14.7 Cool stuff with trigonometry

14.7.1 Proving identities
  • Example 14.7.1 Show that

    \[\cos (a + b) = \cos (a)\cos (b) - \sin (a)\sin (b)\]


We can write \(\cos (a + b)\) as the real part of \(e^{(a+b)i}\). This because \(\cos (a+b)\) is equal to the real part of \(\cos (a+b) + i\sin (a+b)\), which is equal to \(e^{(a+b)i}\).

\begin{align*} \cos (a + b) &= \Re (e^{(a + b)i}) \\ &= \Re (e^{ai} e^{bi}) \\ &= \Re ((\cos (a) + i\sin (a))(\cos (b)+i\sin (b))) \\ &= \Re (\cos (a)\cos (b) + i\cos (a)\cos (b) + i\sin (a)\cos (b) + i^2\sin (a)\sin (b)) \\ &= \cos (a)\cos (b) - \sin (a)\sin (b) \end{align*}

  • Example 14.7.2 Express \(\sin (3x)\) in terms of \(\sin (x)\).

Solution: Firstly, we can write \(\sin (3x)\) as the equation

\begin{equation} \sin (3x) = \Im (\cos (3x) + i\sin (3x)) \end{equation}

We can then apply De Moivre’s theorem106106 \(\cos (nx) + i\sin (nx) = (\cos (x) + i\sin (x))^n\) to rewrite the expression in terms of \(\sin (x)\) and \(\cos (x)\)
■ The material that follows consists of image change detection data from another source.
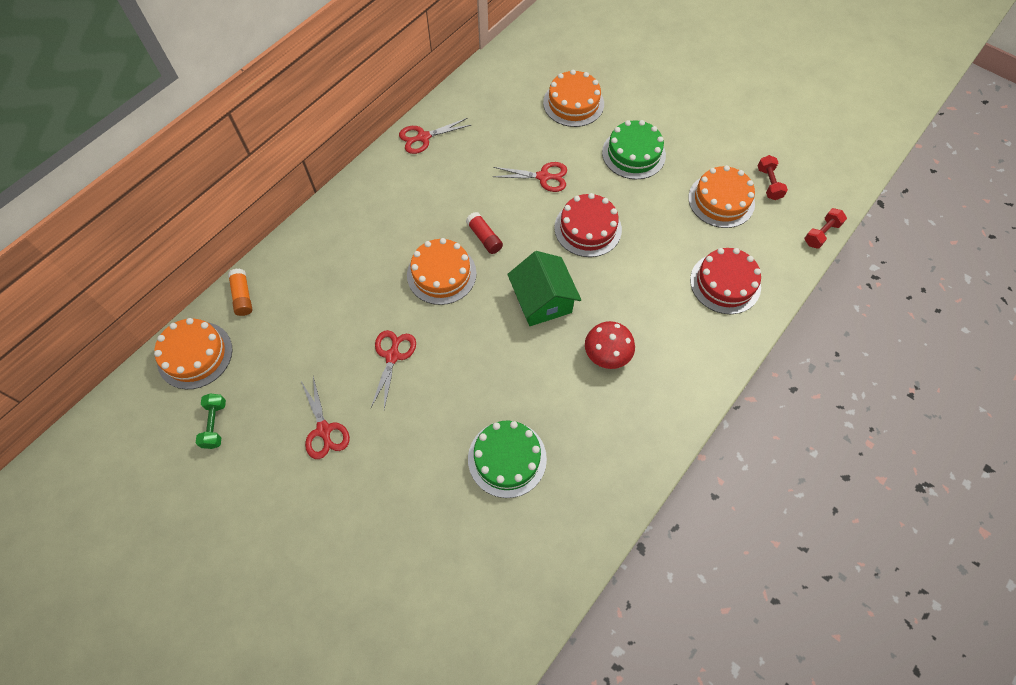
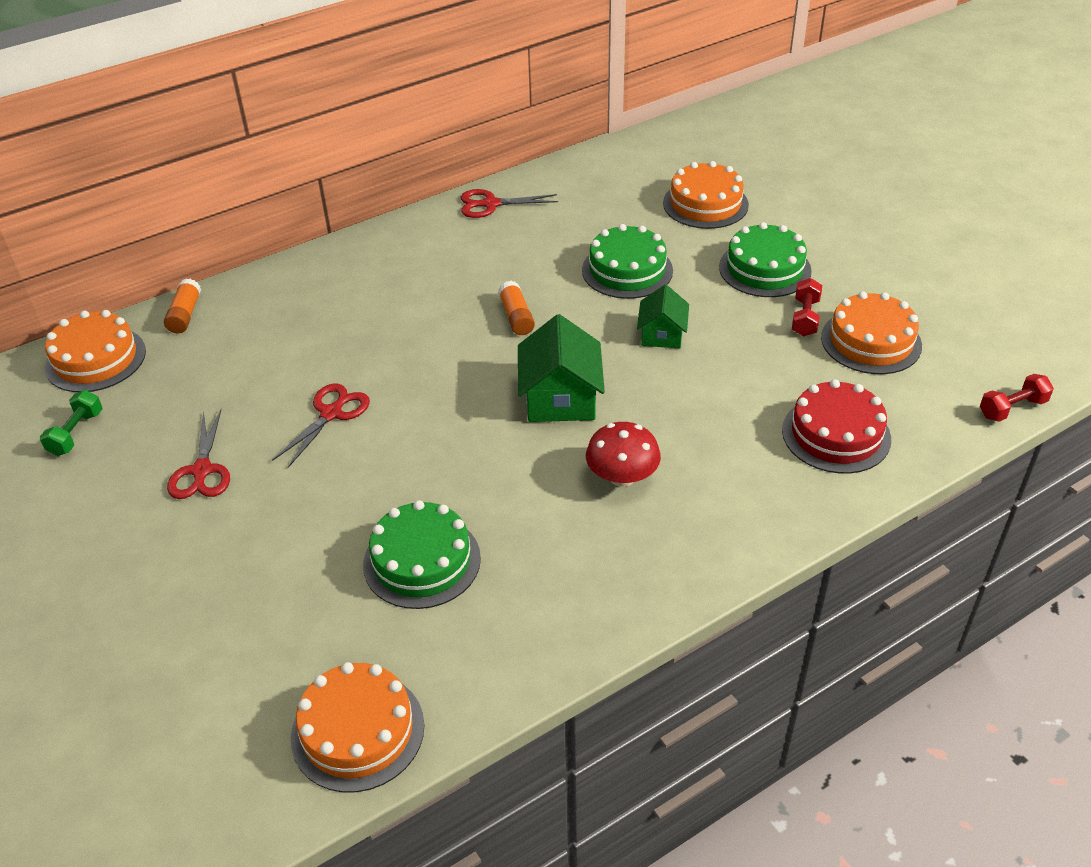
camera: 20 degrees right, 20 degrees down
(441, 274) = (440, 343): orange cake -> orange cake (358, 731)
(484, 237) = (516, 317): red glue stick -> orange glue stick
(543, 177) = (627, 270): red scissors -> green cake
(587, 228) = (662, 334): red cake -> green house
(769, 183) = (952, 336): red dumbbell -> red dumbbell (805, 318)

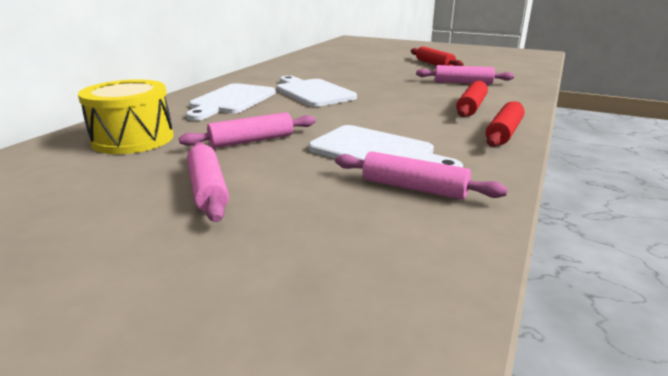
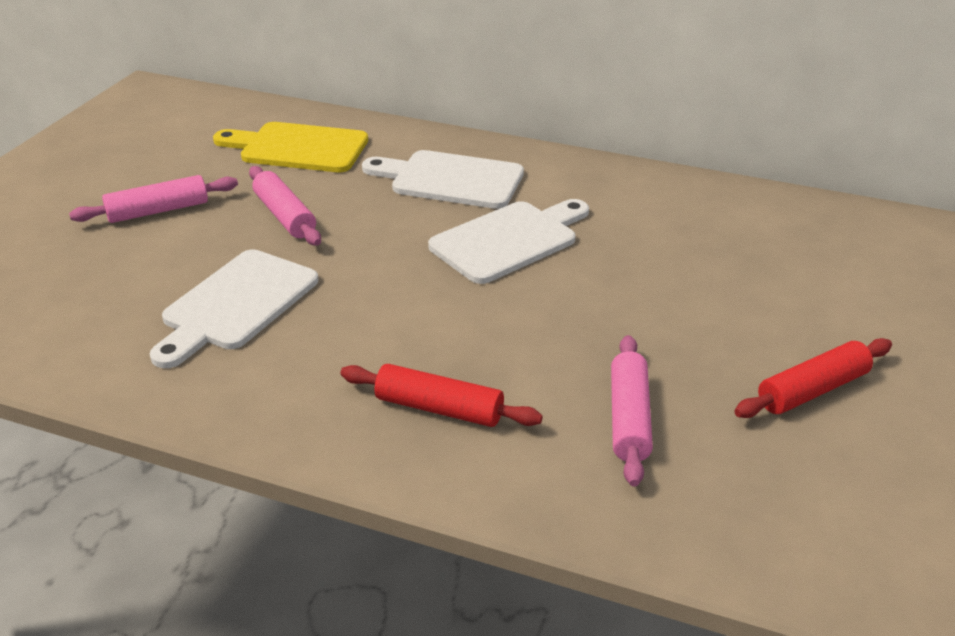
camera: 85 degrees right, 10 degrees up
(133, 139) = (298, 148): yellow drum -> yellow cutting board
(414, 188) = (125, 329): pink rolling pin -> none
(504, 133) = (297, 427): red rolling pin -> none

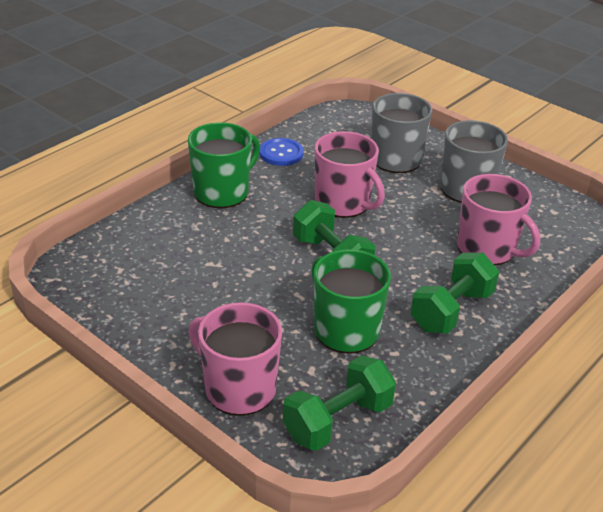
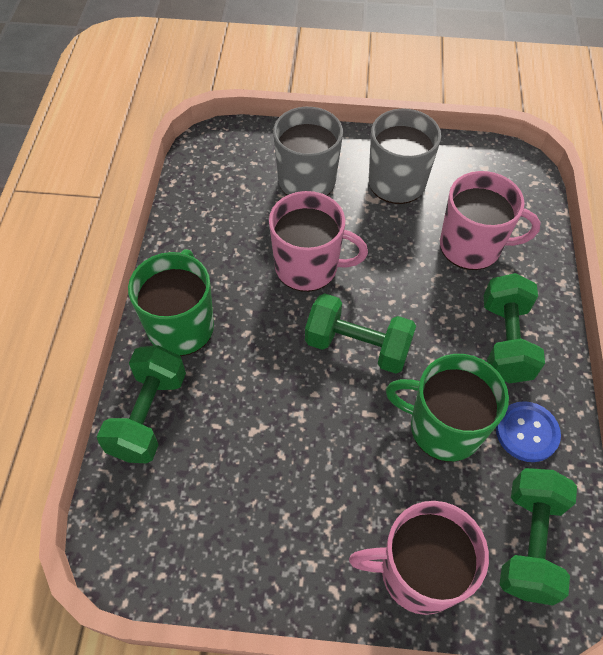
camera: 35 degrees left, 20 degrees up
(154, 223) = (148, 415): none -> green dumbbell
(281, 153) = (194, 236): blue button -> blue button (527, 432)

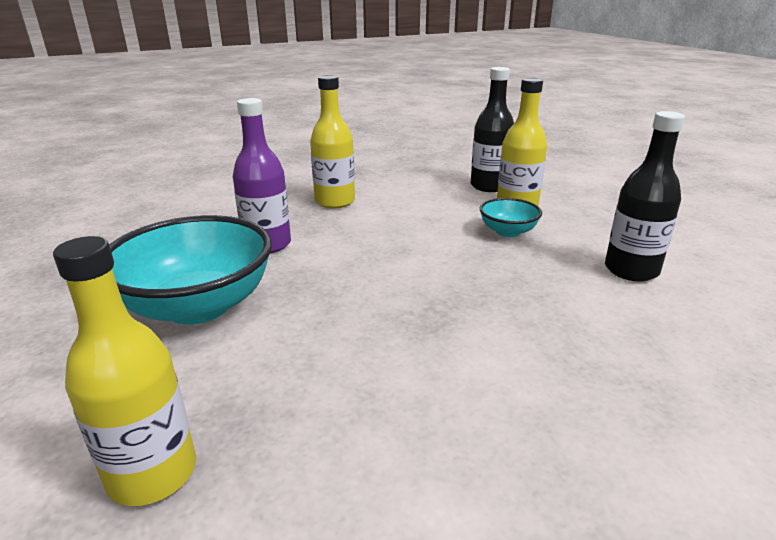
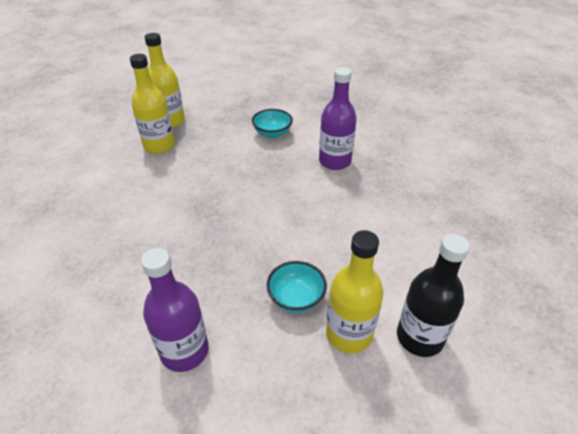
camera: 110 degrees right, 15 degrees up
(198, 306) = (272, 133): turquoise bowl -> turquoise bowl, size x0.48
(335, 201) = (404, 205): yellow bottle -> yellow bottle (159, 146)
(631, 270) = (184, 351): black bottle -> purple bottle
\begin{equation} \Im (\cos (3x) + i\sin (3x)) = \Im ((\cos (x) + i\sin (x))^3) \end{equation}

We can now expand the binomial obtained, which leads to the result that

\begin{equation} \Im ((\cos (x) + i\sin (x))^3) = \Im ((\cos ^3(x) + 3\cos ^2(x)i\sin (x) + 3\cos (x)i^2\sin ^2(x) + i^3\sin ^3(x))) \end{equation}

Then, we can tidy this up a bit, leading to the expression

\begin{equation} \Im ((\cos ^3(x) + 3\cos ^2(x)\sin (x)i - 3\cos (x)\sin ^2(x) - i\sin ^3(x))) \end{equation}

We are only interested in the imaginary parts of the expansion, so it is therefore equal to just

\begin{equation} 3\cos ^2(x)\sin (x) - \sin ^3(x) \end{equation}

We want \(\sin (3x)\) in terms of \(\sin (x)\), however! There’s a rogue gatecrasher 107107 A handy way to remember whether \(\cos (x)\) or \(\sin (x)\) shows a certain property is (as previously mentioned, TODO: mention) that \(\sin (x)\) generally behaves "better" than \(\cos (x)\). in the previous expression - the \(\cos (x)\)! Fortunately we can remove the \(\cos ^2(x)\) without too much difficulty using the Pythagorean identity.

\begin{align} 3(1-\sin ^2(x))\sin (x) - \sin ^3(x) &= 3\sin (x)-3\sin ^3(x) - \sin ^3(x) \\ &= 3\sin (x)-4\sin ^3(x) \end{align}

Thus, we can say that

\begin{equation} \sin (3x) = 3\sin (x)-4\sin ^3(x) \end{equation}